Criar um ambiente de escuta, livre de julgamentos, é outro caminho para oferecer um suporte emocional às crianças. “Elas não precisam de explicações complexas, mas de segurança. Pequenos gestos de acolhimento fazem a diferença, como incluir, perguntar com cuidado, evitar comparações, reconhecer cada história como única e dar respostas claras para promover a diversidade. A mensagem é simples: cada família é de um jeito, e todas merecem respeito”.
Sinais de alerta e ajuda
É essencial abrir espaço para que crianças e adolescentes compartilhem suas emoções. Muitas vezes, as crianças acabam se sentindo desconfortáveis ou excluídos e nem sempre conseguem expressar o que sentem em palavras, mas dão sinais por meio do comportamento, como silêncio excessivo, evitação do tema, tristeza, irritação ou recusa em participar de atividades.
Diante dessas manifestações, vale considerar apoio especializado quando necessário. “Profissionais e a própria escola podem ajudar no acolhimento e na orientação, sempre com o objetivo de que a criança não enfrente sozinha sentimentos difíceis”, ressalta Paula.
No dia 15 de maio, mais do que uma data comemorativa, a ocasião convida crianças e adolescentes a valorizar os vínculos. “Quando uma criança se sente vista e validada, ela se fortalece internamente e entende que o amor pode ter muitas formas”, conclui Paula.

Sobre Paula Furtado
Paula (@paulafurtadopf) é pedagoga, formada pela Pontifícia Universidade Católica de São Paulo (PUC-SP), com especialização em Psicopedagogia, Neuropsicopedagogia (Facon-SP), Educação Especial, Arte de Contar Histórias e Arteterapia pelo Instituto Sedes Sapientiae e Leitura e Escrita, também pela PUC-SP. A profissional já atuou como assessora pedagógica em escolas públicas e particulares.
Paula Furtado atende crianças e adolescentes com dificuldades de aprendizado, incluindo casos complexos envolvendo traumas e situações de vulnerabilidade emocional.
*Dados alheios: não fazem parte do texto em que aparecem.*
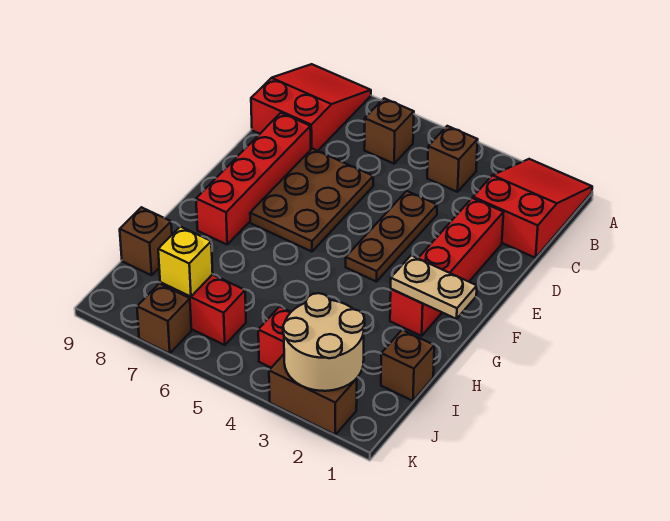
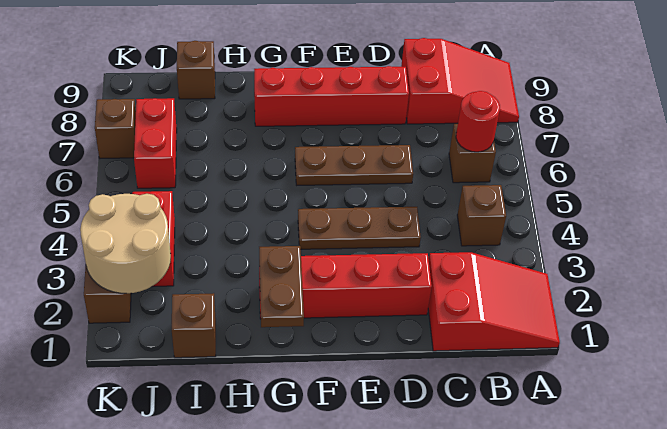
none -> red round brick B6 level 2
brown plate D6:F7 level 1 -> brown plate D6:F6 level 1
tan plate G1:G2 level 2 -> brown plate G1:G2 level 2
yellow brick J7 level 2 -> none

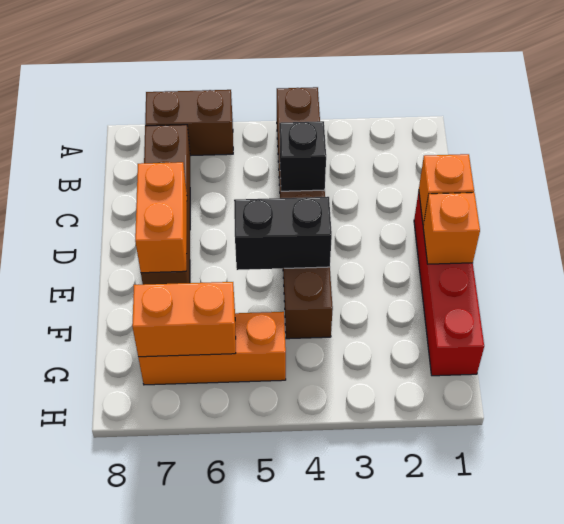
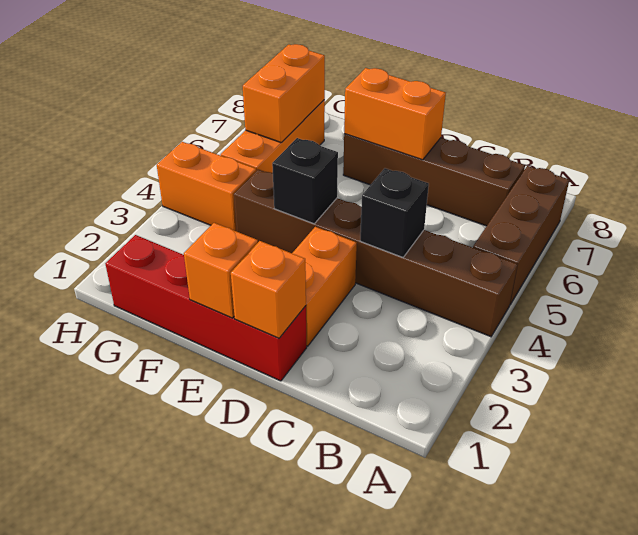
brown brick A6:A7 level 1 -> brown brick A5:A7 level 1
none -> orange brick D2:D3 level 1
black brick E4:E5 level 2 -> black brick E4 level 2
none -> orange brick G4:H4 level 1

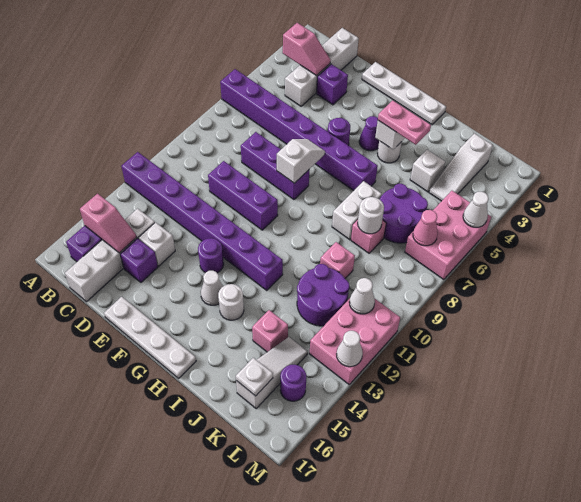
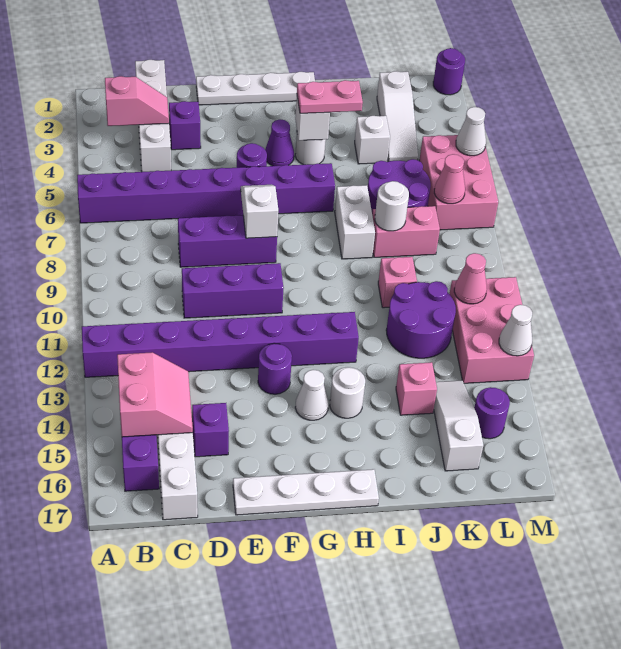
pink slope B15:C15 level 2 top B -> pink slope B14:C15 level 2 top B
white brick D14 level 1 -> none
pink brick J8 level 1 -> pink brick J8:K8 level 1
white plate K16 level 2 -> none
white cone L11 level 2 -> pink cone L11 level 2
none -> purple round brick M1 level 1

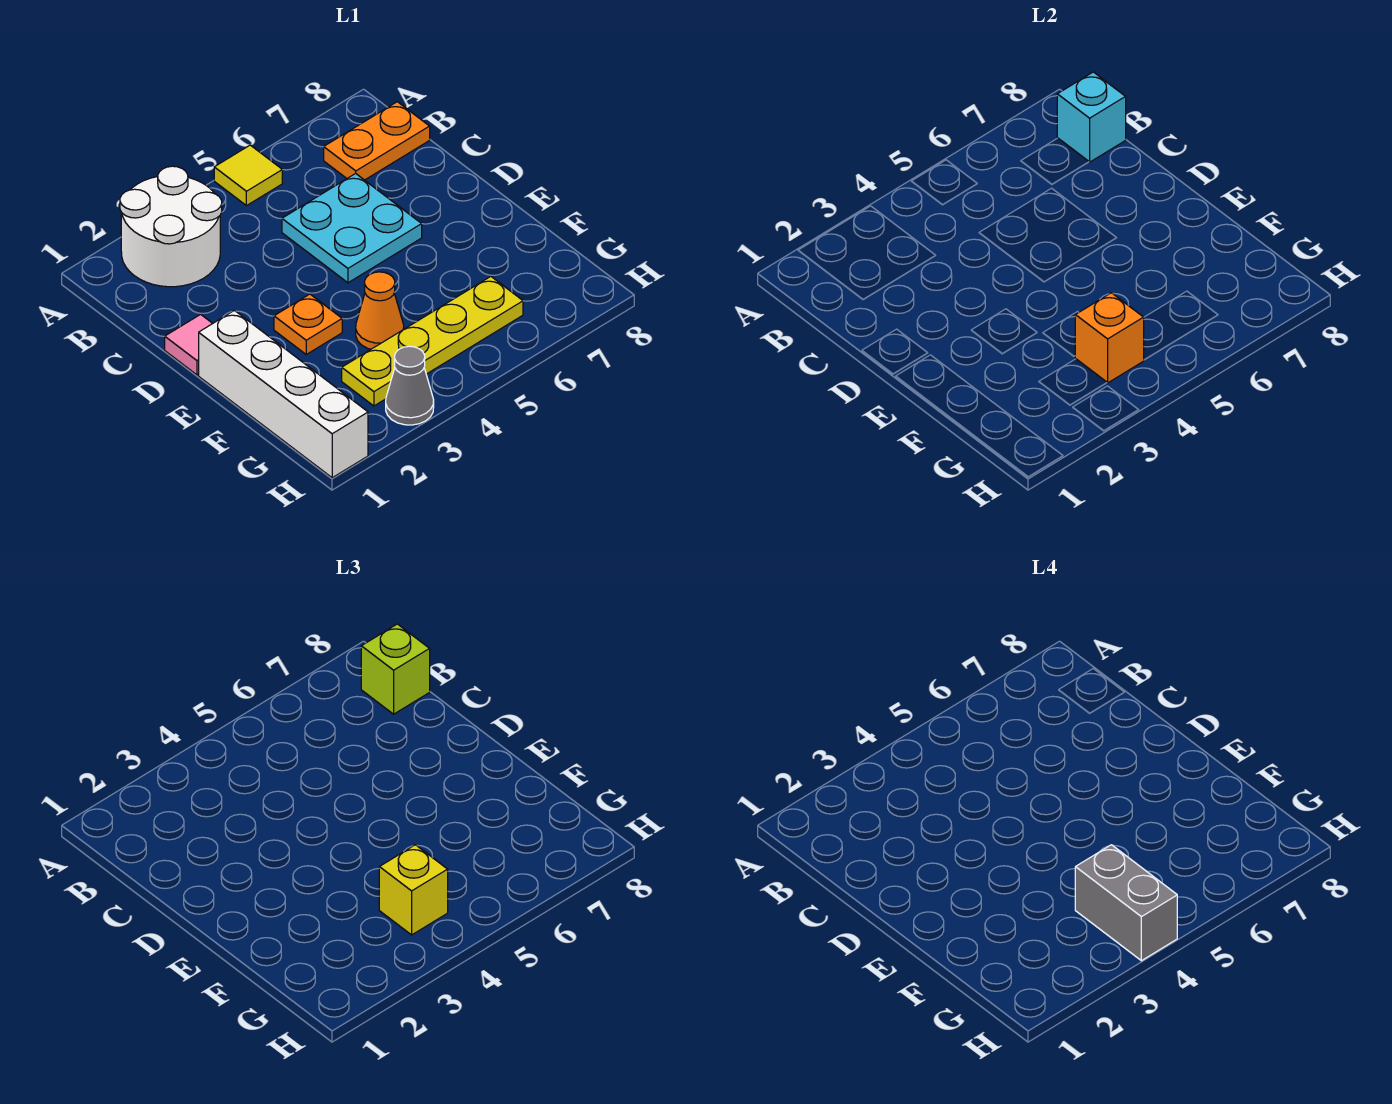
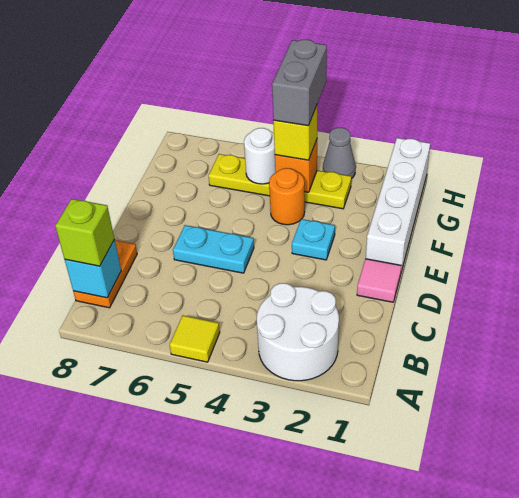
orange plate B7:B8 level 1 -> orange plate B8:C8 level 1
cyan plate C5:D6 level 1 -> cyan plate D5:D6 level 1
orange plate E3 level 1 -> cyan plate E3 level 1
orange cone F4 level 1 -> orange round brick F4 level 1
none -> white round brick G5 level 2

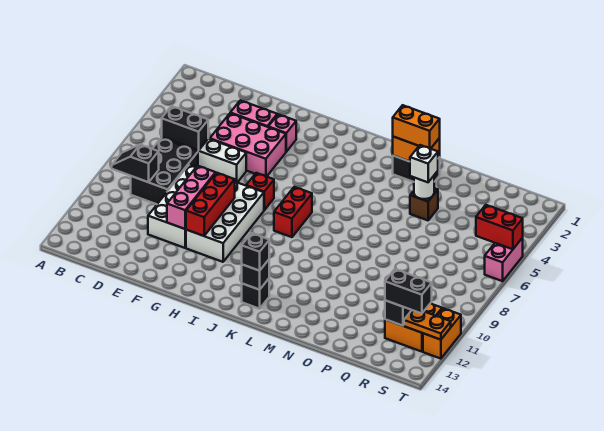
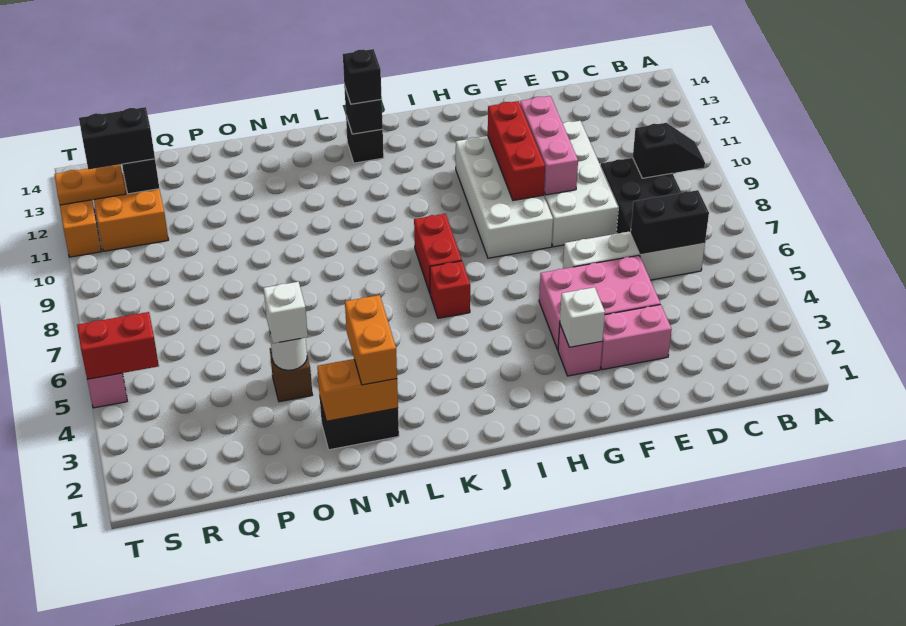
none -> white brick G3 level 2
red brick H7 level 1 -> red brick J6 level 1
orange brick M2:N2 level 3 -> orange brick M2:M3 level 3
Nesta área da educação, a pedagoga ministra cursos para formação de educadores nas instituições de ensino público e particular e realiza palestras para pais sobre a importância de contar histórias.
Autora de mais de 100 livros infantojuvenis e criadora de jogos pedagógicos inovadores, Paula também escreve para revistas especializadas em educação e infância. A especialista em educação exerceu a função de coordenadora e supervisora psicopedagógica em diversas publicações infantis (Contos de fadas, Lendas e Folclore) com Girassol Brasil e MSP Estúdios.